By Mike Harper · June 9, 2026

In September, Trump signed an executive order imposing a $100,000 fee on every new H-1B visa application — a requirement that raised the cost of hiring a single skilled foreign worker from roughly $3,000 to $103,000 overnight. On Monday, a federal judge in Boston threw it out.

US District Judge Leo Sorokin ruled in a 42-page decision that the fee constituted a tax — and that only Congress has the power to impose taxes. The Trump administration had argued the $100,000 payment was a regulatory fee, not a tax. Sorokin disagreed.

“The President had no power or delegated authority to impose a tax on H-1B petitions.”

The ruling came in a lawsuit brought by 20 Democratic state attorneys general, led by Massachusetts AG Andrea Campbell, who argued the fee was both unlawful and harmful to states that depend on H-1B workers to staff hospitals, public universities, and school systems.
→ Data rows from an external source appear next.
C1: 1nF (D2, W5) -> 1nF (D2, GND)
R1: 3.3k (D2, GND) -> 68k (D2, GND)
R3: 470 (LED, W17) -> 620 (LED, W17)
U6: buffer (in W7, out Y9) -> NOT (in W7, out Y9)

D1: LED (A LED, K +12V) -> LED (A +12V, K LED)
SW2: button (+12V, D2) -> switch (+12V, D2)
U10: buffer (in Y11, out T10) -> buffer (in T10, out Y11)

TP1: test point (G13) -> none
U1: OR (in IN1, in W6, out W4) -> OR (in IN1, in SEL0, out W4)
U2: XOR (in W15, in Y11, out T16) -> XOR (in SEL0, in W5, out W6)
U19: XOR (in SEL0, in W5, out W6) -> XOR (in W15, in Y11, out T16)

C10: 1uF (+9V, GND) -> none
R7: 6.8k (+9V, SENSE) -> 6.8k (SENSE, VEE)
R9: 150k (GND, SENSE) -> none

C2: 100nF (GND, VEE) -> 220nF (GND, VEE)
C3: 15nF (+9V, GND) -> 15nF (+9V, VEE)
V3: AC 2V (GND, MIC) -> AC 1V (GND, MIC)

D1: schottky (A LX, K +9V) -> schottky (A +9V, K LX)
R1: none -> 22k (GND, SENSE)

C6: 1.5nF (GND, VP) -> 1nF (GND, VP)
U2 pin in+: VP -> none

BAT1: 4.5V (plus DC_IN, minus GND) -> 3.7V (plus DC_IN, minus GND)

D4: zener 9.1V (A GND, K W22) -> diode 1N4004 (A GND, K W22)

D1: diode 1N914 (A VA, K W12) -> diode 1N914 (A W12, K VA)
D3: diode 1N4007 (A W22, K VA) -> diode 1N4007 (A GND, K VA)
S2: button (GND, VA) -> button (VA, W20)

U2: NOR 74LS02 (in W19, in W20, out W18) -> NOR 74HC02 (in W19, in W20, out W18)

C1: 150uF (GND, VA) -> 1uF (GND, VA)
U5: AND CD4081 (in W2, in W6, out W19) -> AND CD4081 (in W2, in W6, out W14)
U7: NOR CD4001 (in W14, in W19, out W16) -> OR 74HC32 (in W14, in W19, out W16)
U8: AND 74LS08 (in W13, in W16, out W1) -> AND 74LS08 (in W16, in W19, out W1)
New York AG Letitia James — who is simultaneously facing a federal criminal investigation opened by the Trump DOJ — was among the plaintiffs.

“Today a court put an end to this administration’s illegal attempt to destroy this critical program and the many jobs it makes possible.”

Sorokin explicitly cited the Supreme Court’s February ruling striking down Trump’s broad tariff authority as precedent — applying the same constitutional principle that the executive branch cannot impose financial burdens on Americans that function as taxes without congressional authorization. That ruling struck down Trump’s sweeping reciprocal tariffs. This ruling strikes down the H-1B fee. The legal thread connecting them is the same.

The practical effect of the fee had been dramatic even before it was struck down. As of February 15, US Citizenship and Immigration Services had received only 85 payments of the $100,000 requirement — $8.5 million total — compared to the 65,000-plus visas issued annually before the fee was imposed. Companies that relied heavily on H-1B workers — technology firms, hospitals, research universities — had significantly reduced or paused new visa filings rather than pay.

The fee was already scheduled to expire in September 2026. Three separate lawsuits had challenged it in different federal circuits — in Boston, Washington DC, and San Francisco. Monday’s Boston ruling is a win for the challengers, but it creates a split with the DC circuit, where a judge had previously ruled in the administration’s favor. That split makes Supreme Court review more likely.

The White House said it will appeal.